Enterobacter was the third most frequent Gramnegative genus in this study (Table 1). The resistance rates among Enterobacter spp. to ceftazidime, cefotaxime, cefuroxime, piperacillin and piperacillin/tazobactam were 26.5%, 26.5%, 26.5%, 61.8%, 26.5% and 26.5%, respectively, whereas no Enterobacter spp. were resistant to imipenem, gentamicin or ciprofloxacin (1, 2). This resistance is probably due to selection of Enterobacter spp. producing high levels of chormosomal class I β-lactamases, which cause resistance to all second- and third-generation cephalosporins [23–26]. Previous administration of thirdgeneration cephalosporins is more likely to be associated with multiresistant blood isolates of Enterobacter spp., causing a higher mortality rate, than administration of other antibiotics, as shown in a study by Chow et al [27]. The resistance rates for P. aeruginosa were 1.7% for ceftazidime, 6.8% for ciprofloxacin, 6.8% for gentamicin, 8.5% for piperacillin, 8.5% for piperacillin/tazobactam, 13.8% for imipenem and 5.1% for tobramycin (Figure 1). The β-lactamase inhibitor tazobactam in piperacillin/tazobactam is not stable to the class 1 β-lactamases produced by P. aeruginosa or Enterobacter spp., which is confirmed by the same level of resistance for the combination with tazobactam compared to piperacillin alone, as shown in this study (Figure 1).
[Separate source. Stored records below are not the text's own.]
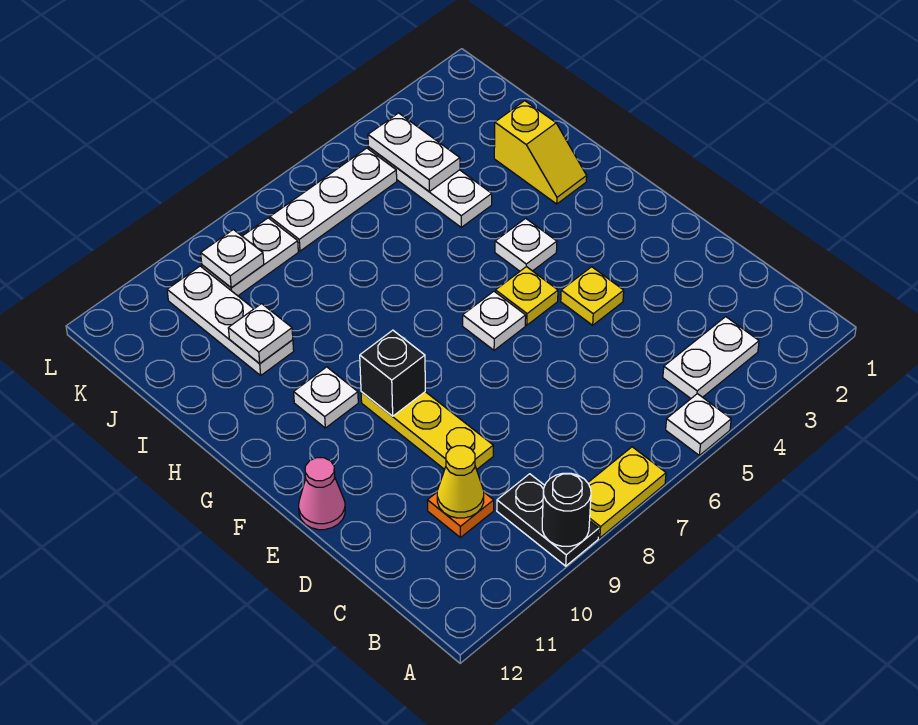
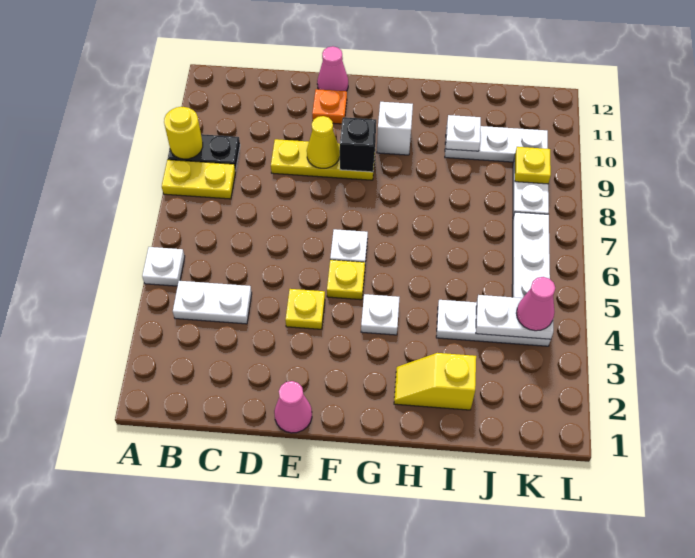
yellow plate A7:A8 level 1 -> yellow plate A8:B8 level 1
black round brick A9 level 2 -> yellow round brick A9 level 2
white plate B3:B4 level 1 -> white plate B4:C4 level 1
orange plate C10 level 1 -> orange plate E11 level 1
yellow cone C10 level 2 -> yellow cone E9 level 2
none -> pink cone E1 level 1
white plate G10 level 1 -> white brick G10 level 1
none -> pink cone K4 level 3
white plate K9 level 2 -> yellow plate K9 level 2

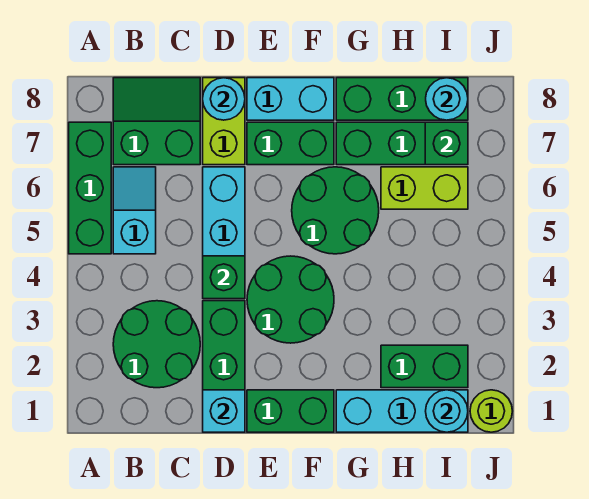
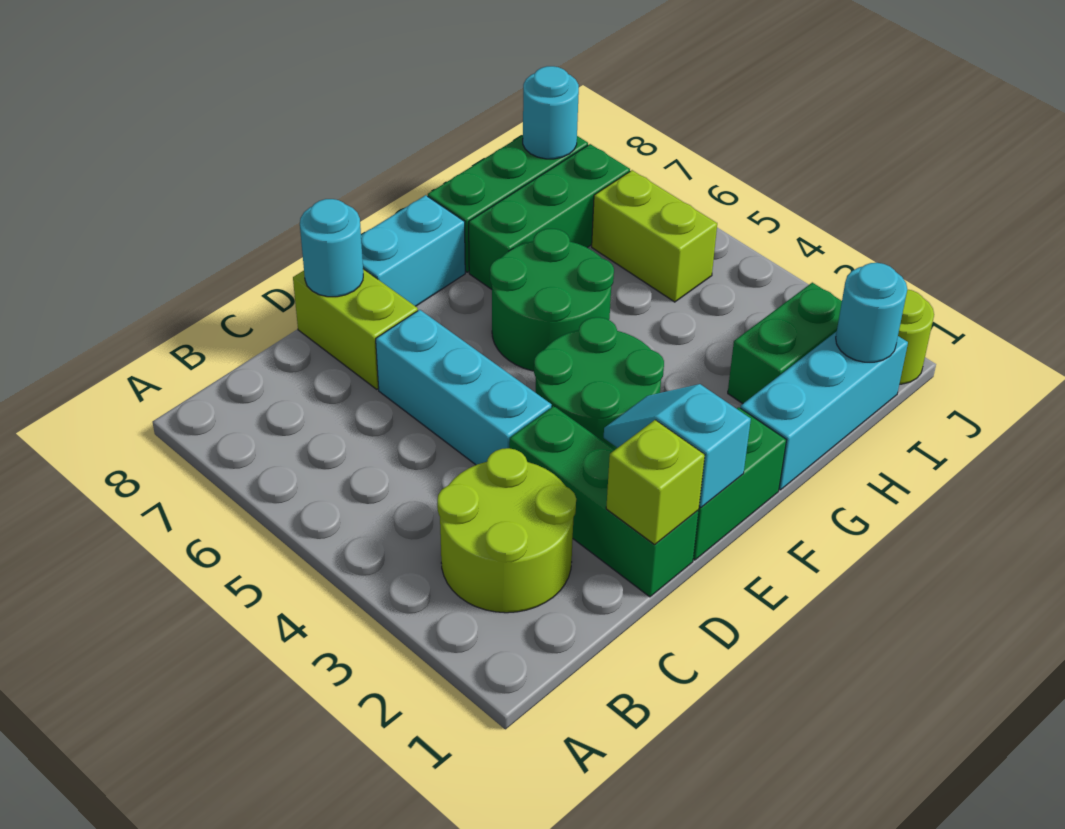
green brick A5:A7 level 1 -> none
green round brick B2:C3 level 1 -> lime round brick B2:C3 level 1
cyan slope B5:B6 level 1 top 5 -> cyan slope E1:E2 level 2 top 1
green slope B7:C8 level 1 top 7 -> none
cyan brick D1 level 2 -> lime brick D1 level 2
green brick D4 level 2 -> none
green brick E7:F7 level 1 -> none
lime brick H6:I6 level 1 -> lime brick I5:I6 level 1
green brick I7 level 2 -> none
The frequencies of resistance among all Gramnegative bacteria were higher for most antibiotics in the university hospital ICUs compared with the county hospital ICUs. This may be a result of more extensive antibiotic use in the university hospital ICUs due to a higher prevalence of severe cases causing longer ICU stays.

No analysis was performed in the present study to determine whether the isolates collected caused infection or only reflected colonization of the critically ill patient. However, only a small number of all isolates could be considered opportunistic, and colonization with multiresistant pathogens is very often a prerequisite for infection [28].

The multiple antibiotic-resistant S. maltophilia is of major concern primarily in immunocompromised cancer patients and transplant recipients [29]. Risk analysis has shown that mechanically ventilated ICU patients receiving antibiotics, especially carbapenems are at increased risk of colonization/infection with S. maltophilia [29]. A more liberal indication for isolation of patients colonized with S. maltophilia is now appropriate, and a more judicious use of carbapenems will decrease the selective pressure on multiresistant S. maltophilia.

In conclusion, this study showed a very high frequency of resistance among Gram-negative isolates in Swedish ICUs to cefuroxime, and a rather high frequency of resistance to cefotaxime, ceftriaxone, piperacillin and piperacillin/tazobactam (Figure 1). These drugs cannot be recommended for further use as empirical monotherapy for severe ICU-acquired Gramnegative infections in ICUs in Sweden. Furthermore, these high frequencies of resistance among Gramnegative isolates, not previously reported in Sweden, pose a threat to patients in Swedish ICUs. To reduce the spread of resistant bacterial isolates there is a need for identification of reservoirs and isolation of patients with resistant isolates and, if possible, the eradication of these isolates by means of judicious antibiotic treatment. Antibiotic resistance surveillance programs associated with registration of antibiotic consumption are necessary to promote optimal use of antibiotics, especially in ICUs.

Acknowledgment

This study has previously, in part, been presented at the First European Congress of Chemotherapy, Glasgow, 14–17 May 1996 (abstract T 109). For financial support we would like to thak the Swedish Society for Medical Research, County of Östergötland, Tore Nilsons Fund for Medical Research and MSD Sweden.

We thank Associate Professor Barbro Olsson-Liljequist at the Swedish Institute for Infectious Disease Control for her constructive criticism of this paper.